If you dont shoot products you believe in you will have no advancement, its your job as the shooter to get the products you believe into the shop you shoot for, if you shoot for one, or used by other shooters in your area. If that involves loosing a staff position for a shop, so be it. There are a very limited number of shops that stock target equipment, if it's a special order it's the shooters choice...


----------



## XForce Girl (Feb 14, 2008)

If you shoot for a shop one of your jobs is to send customers to that shop.
If you want to shoot a product your shop doesn't sell and your shop owner doesnt have a problem with it, then fine.
But contacting manufacturers without your shop knowing about is a big no no.

Sent from my DROID X2 using Tapatalk 2


----------



## Eric Everson (Jul 10, 2006)

Ok the shop sells everything I have been shooting for years. I shoot gold tips, they sell gold tips. They sell hoyt Im getting a hoyt. They sell sword sights and bodoodle arrow rests I have bodoodle arrow rest and I am going to get a sword sight. I know I AM NOT a pro like Jessie Broadwaters or any of those guys but you gotta start some where.


----------



## Padgett (Feb 5, 2010)

Get your shop to give you a bow and everything you use on the bow and arrows for shop cost and be done with it. Being a staff shooter in the beginning doesn't do anything but give you a little discount and you have to go through to many channels to get all the gear plus you have to wear little patches everywhere. Now if you start winning and become a really desirable shooter to the companies they will start giving you all your stuff that you need and so on up the ladder to where the best pros are at.


----------



## Padgett (Feb 5, 2010)

My shop does exactly what I described above they give me a new bow every year and everything else at shop cost plus free shooting on the range and 5-spot targets. I give back to them by bringing in my friends and family and I buy all of my hunting stuff from them instead of buying it at bass pro shops. My shop is also a gun shop so I buy all of my guns and ammo there also.


----------



## ccumming (Feb 14, 2012)

xforce girl said:


> if you are sponsored by a shop do not go behind their back and start contacting companies.
> If my shooters do that it is the quickest way to get dropped.
> Your shop will be able to get you arrows on pro forms.
> You need to be promoting brands your shop sells.
> ...


^^^^^^^^^^^^^^^^^^ yep!


----------



## Padgett (Feb 5, 2010)

I have been going over in my head xforce girls comment that she doesn't want shooters going behind her back to get sponsorships and it didn't really make sense to me but then I realized that this is why I don't want a bunch of patches on my shooter shirt because you aren't getting anything for free just a small discount for each patch you are wearing and that is what she was giving them anyway by being her staff shooter. I am sure if a company wanted to give her staff shooter a 50,000 dollar salary then she would be pleased if you still wanted to show support for her shop and totally take the offer for the salary sponsorship.


----------



## XForce Girl (Feb 14, 2008)

Padgett said:


> I have been going over in my head xforce girls comment that she doesn't want shooters going behind her back to get sponsorships and it didn't really make sense to me but then I realized that this is why I don't want a bunch of patches on my shooter shirt because you aren't getting anything for free just a small discount for each patch you are wearing and that is what she was giving them anyway by being her staff shooter. I am sure if a company wanted to give her staff shooter a 50,000 dollar salary then she would be pleased if you still wanted to show support for her shop and totally take the offer for the salary sponsorship.

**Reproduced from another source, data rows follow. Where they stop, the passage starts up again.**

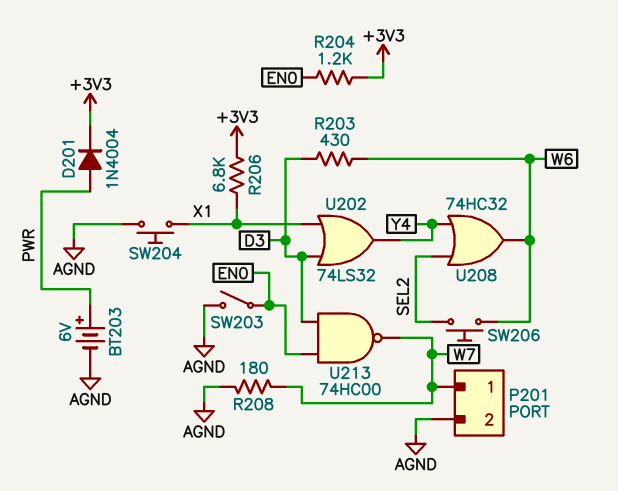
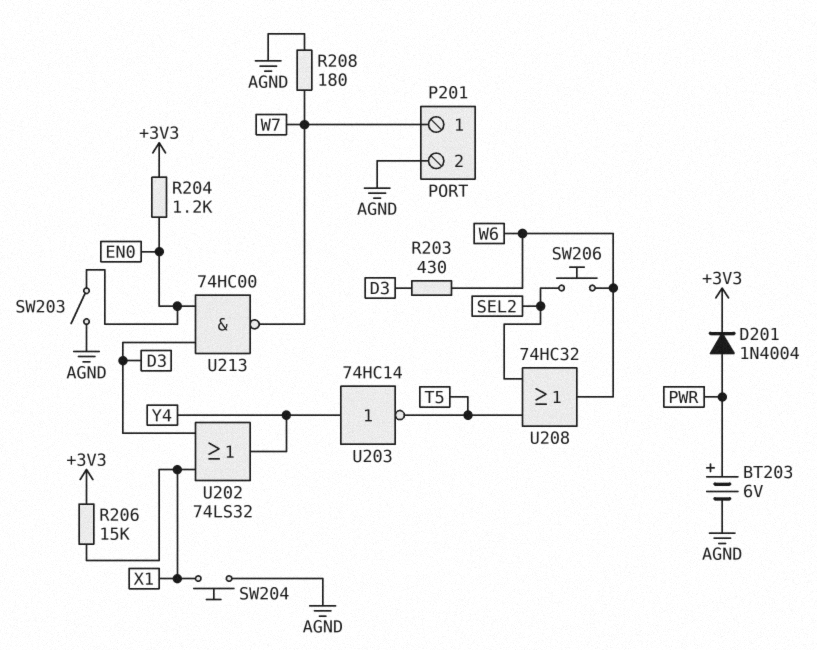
R206: 6.8k (+3V3, X1) -> 15k (+3V3, X1)
U203: none -> NOT 74HC14 (in Y4, out T5)
U208: OR 74HC32 (in SEL2, in Y4, out W6) -> OR 74HC32 (in SEL2, in T5, out W6)

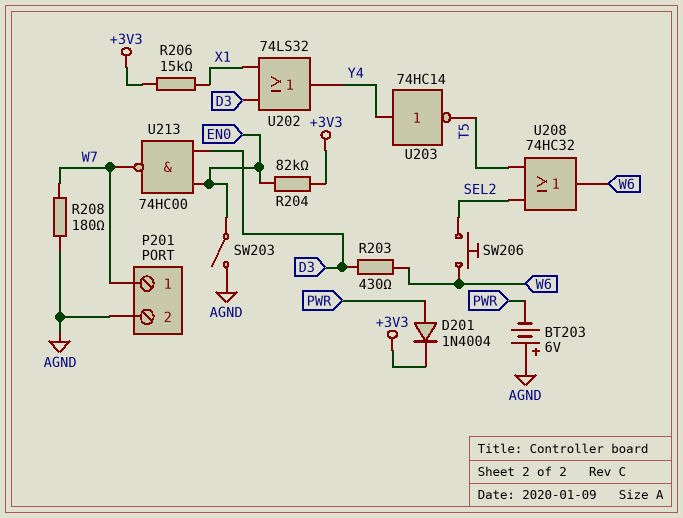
BT203: 6V (plus PWR, minus AGND) -> 6V (plus AGND, minus PWR)
R204: 1.2k (+3V3, EN0) -> 82k (+3V3, EN0)
SW204: button (AGND, X1) -> none

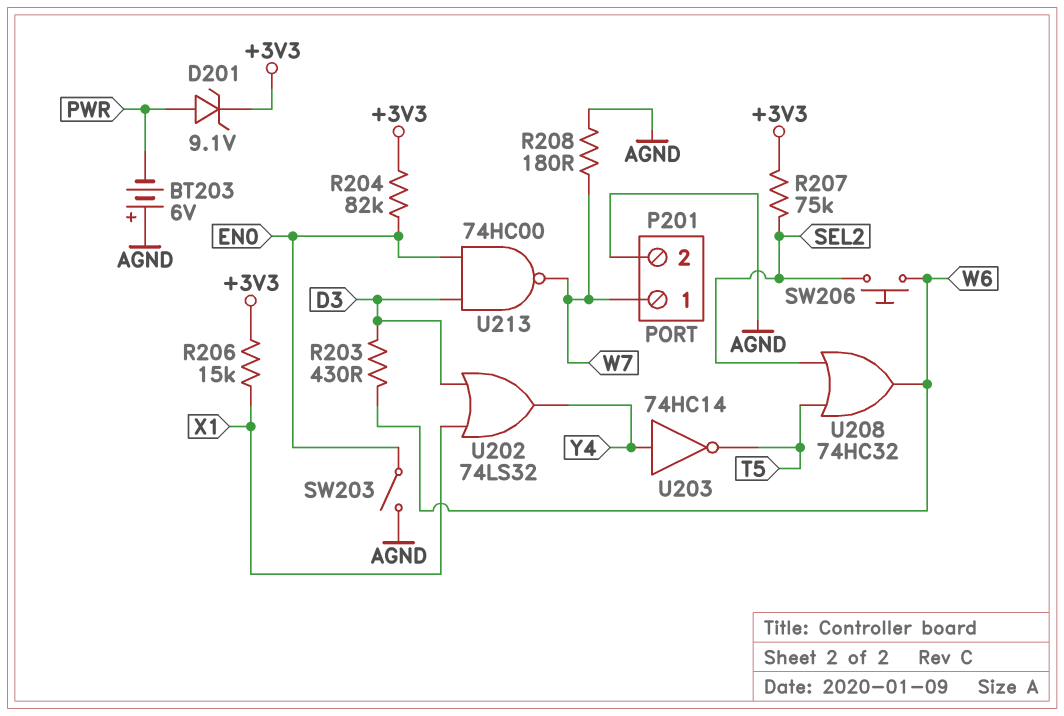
D201: diode 1N4004 (A PWR, K +3V3) -> zener 9.1V (A PWR, K +3V3)
R207: none -> 75k (+3V3, SEL2)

I have my reasons for making the statement I did, and have been burnt by shop shooters in the past.


----------



## scotts98rt (Nov 1, 2009)

All shops have shooters programs thru all brands they are dealers for. Shooters typically get their stuff or are supposed to pay half of dealer cost per item.


----------



## N7709K (Dec 17, 2008)

one of the biggest things about staff contracts is confidentiality, you don't spread what you are getting... If you around saying i got this bow for "$XXX.XX" when it retails for "$XXXX.XX" of course people are going to go to the shop. Every contract I have or have had says that this is not to be disclosed, doesn't mean i can't use contractual obligations for reasons why i cannot give things or sell things to people, but I cannot tell them what I paid or the specifics of the contracts...


----------



## IBOHunt3D (Jun 6, 2006)

When it comes to being sponsored, just remember to represent the companies that sponsor you well. These folks ahve given you a discount or free gear to help you out. Now you need to represent them in the best possible way. Maturity goes a long way here. Don't bash other people's gear, put down other companies products, or anything else like that. You will have patches and hats, and everything else telling the world who you shoot for. The last thing sponsors need is their shooters looking like a**clowns by being obnoxious. I used to see that all the time in my younger years when I played tournament paintball. I used to see 15 year old kids acting like 5 year olds while they were wearing their sponsors gear. Not a good way to promote products. So just be cool. Be respectful to everyone, regardless of the gear they shoot, have fun, and try really hard to shoot well. Represent your product(s) positively, and you will go far.


----------



## Babyk (Jul 5, 2011)

Fast way to get sponsored is Annie up the pro entry fee and enter the pro class at a ASA event 
Win first place and you will have many people approach you wanting to sponsor you!!!


----------